これが五輪の通常状態?リオではプレスバスに流れ弾?

 ブラジルのリオデジャネイロ五輪の際、現地で業務をしていた国連経済社会理事会の協議資格を持つNGO職員は次のように話す。

「オリンピックやサッカーワールドカップといった、グローバリズムの象徴のような商業主義スポーツ大会ではほぼ必ずと言っていいほど抗議運動が発生し、それを現地政府が“こん棒”で制圧するというのはよくある風潮です。

 少なくとも五輪が近づくにつれて反五輪主義者の活動が活発化するのは珍しいことではありません。

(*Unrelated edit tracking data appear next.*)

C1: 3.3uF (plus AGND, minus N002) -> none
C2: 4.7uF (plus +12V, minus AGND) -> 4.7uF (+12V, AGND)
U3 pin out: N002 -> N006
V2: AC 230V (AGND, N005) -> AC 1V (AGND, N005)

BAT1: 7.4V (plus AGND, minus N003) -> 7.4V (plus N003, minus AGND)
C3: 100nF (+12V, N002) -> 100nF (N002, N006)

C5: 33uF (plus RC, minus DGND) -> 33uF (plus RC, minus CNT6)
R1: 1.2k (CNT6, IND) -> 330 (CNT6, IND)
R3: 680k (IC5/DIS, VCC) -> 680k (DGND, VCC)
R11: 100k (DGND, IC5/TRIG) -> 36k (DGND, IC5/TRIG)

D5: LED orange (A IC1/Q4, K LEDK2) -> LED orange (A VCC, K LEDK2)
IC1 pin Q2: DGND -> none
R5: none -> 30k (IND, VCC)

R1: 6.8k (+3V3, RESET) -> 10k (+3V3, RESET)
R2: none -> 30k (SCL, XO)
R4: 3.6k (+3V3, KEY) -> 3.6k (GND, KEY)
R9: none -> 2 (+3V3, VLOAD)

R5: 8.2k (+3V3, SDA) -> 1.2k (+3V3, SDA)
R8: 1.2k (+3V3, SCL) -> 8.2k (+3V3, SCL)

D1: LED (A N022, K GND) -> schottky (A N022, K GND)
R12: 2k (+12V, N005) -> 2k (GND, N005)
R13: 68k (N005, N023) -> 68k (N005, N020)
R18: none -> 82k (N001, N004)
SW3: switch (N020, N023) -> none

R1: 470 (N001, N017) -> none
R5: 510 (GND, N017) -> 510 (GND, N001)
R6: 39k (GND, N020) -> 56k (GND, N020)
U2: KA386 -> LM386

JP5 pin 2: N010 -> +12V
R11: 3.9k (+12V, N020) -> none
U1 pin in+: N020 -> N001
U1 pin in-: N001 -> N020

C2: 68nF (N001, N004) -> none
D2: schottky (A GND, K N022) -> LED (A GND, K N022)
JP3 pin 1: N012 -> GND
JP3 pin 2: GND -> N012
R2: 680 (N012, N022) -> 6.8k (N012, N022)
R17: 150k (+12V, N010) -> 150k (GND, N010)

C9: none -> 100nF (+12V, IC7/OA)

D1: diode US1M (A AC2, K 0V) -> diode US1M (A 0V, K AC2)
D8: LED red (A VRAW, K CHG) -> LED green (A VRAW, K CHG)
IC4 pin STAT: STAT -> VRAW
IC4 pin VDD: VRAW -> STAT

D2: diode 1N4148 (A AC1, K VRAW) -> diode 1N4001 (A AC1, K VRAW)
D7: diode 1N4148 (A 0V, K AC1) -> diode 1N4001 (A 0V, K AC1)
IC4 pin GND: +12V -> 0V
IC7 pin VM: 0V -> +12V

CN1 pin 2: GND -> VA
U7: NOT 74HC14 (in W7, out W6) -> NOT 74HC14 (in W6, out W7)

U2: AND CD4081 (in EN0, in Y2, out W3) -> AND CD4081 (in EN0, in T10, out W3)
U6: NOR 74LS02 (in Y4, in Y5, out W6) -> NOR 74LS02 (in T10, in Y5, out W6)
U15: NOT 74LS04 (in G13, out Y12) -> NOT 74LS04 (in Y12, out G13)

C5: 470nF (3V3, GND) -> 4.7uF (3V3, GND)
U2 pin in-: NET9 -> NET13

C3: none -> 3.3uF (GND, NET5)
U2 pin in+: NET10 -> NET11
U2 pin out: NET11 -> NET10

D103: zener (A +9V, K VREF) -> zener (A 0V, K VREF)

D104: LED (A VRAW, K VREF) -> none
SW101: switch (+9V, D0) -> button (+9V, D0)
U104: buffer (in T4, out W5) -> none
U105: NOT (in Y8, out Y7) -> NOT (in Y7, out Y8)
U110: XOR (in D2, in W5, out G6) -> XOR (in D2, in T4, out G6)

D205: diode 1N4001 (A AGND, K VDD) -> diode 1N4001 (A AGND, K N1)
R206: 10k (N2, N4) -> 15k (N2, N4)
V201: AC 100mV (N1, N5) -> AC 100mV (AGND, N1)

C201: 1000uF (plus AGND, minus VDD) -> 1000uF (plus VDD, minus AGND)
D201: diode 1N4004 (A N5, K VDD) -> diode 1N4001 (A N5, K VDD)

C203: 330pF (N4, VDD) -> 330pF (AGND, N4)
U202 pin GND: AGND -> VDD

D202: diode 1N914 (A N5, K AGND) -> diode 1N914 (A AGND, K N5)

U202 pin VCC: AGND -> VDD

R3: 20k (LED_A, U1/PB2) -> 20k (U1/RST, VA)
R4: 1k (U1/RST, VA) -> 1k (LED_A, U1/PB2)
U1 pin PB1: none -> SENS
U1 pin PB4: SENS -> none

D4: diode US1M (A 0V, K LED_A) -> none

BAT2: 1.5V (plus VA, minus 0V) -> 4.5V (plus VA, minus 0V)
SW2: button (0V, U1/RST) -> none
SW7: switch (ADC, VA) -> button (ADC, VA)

2016年8月、リオデジャネイロ五輪はデモ隊と治安部隊が衝突し、政府系の建造物や自動車に放火するなどした抗議者70~100人が逮捕されました。そんな状況を受けて、英国は自国の選手団に軍特殊部隊の警護をつけたという話もありましたね。当時の五輪デモは、サッカーワールドカップ時の抗議運動に比べればはるかに小さかったようですが。それでも五輪期間中、治安部隊と暴徒の銃撃戦の流れ弾らしき銃弾がプレスの乗るバスに飛び込んだこともありましたね。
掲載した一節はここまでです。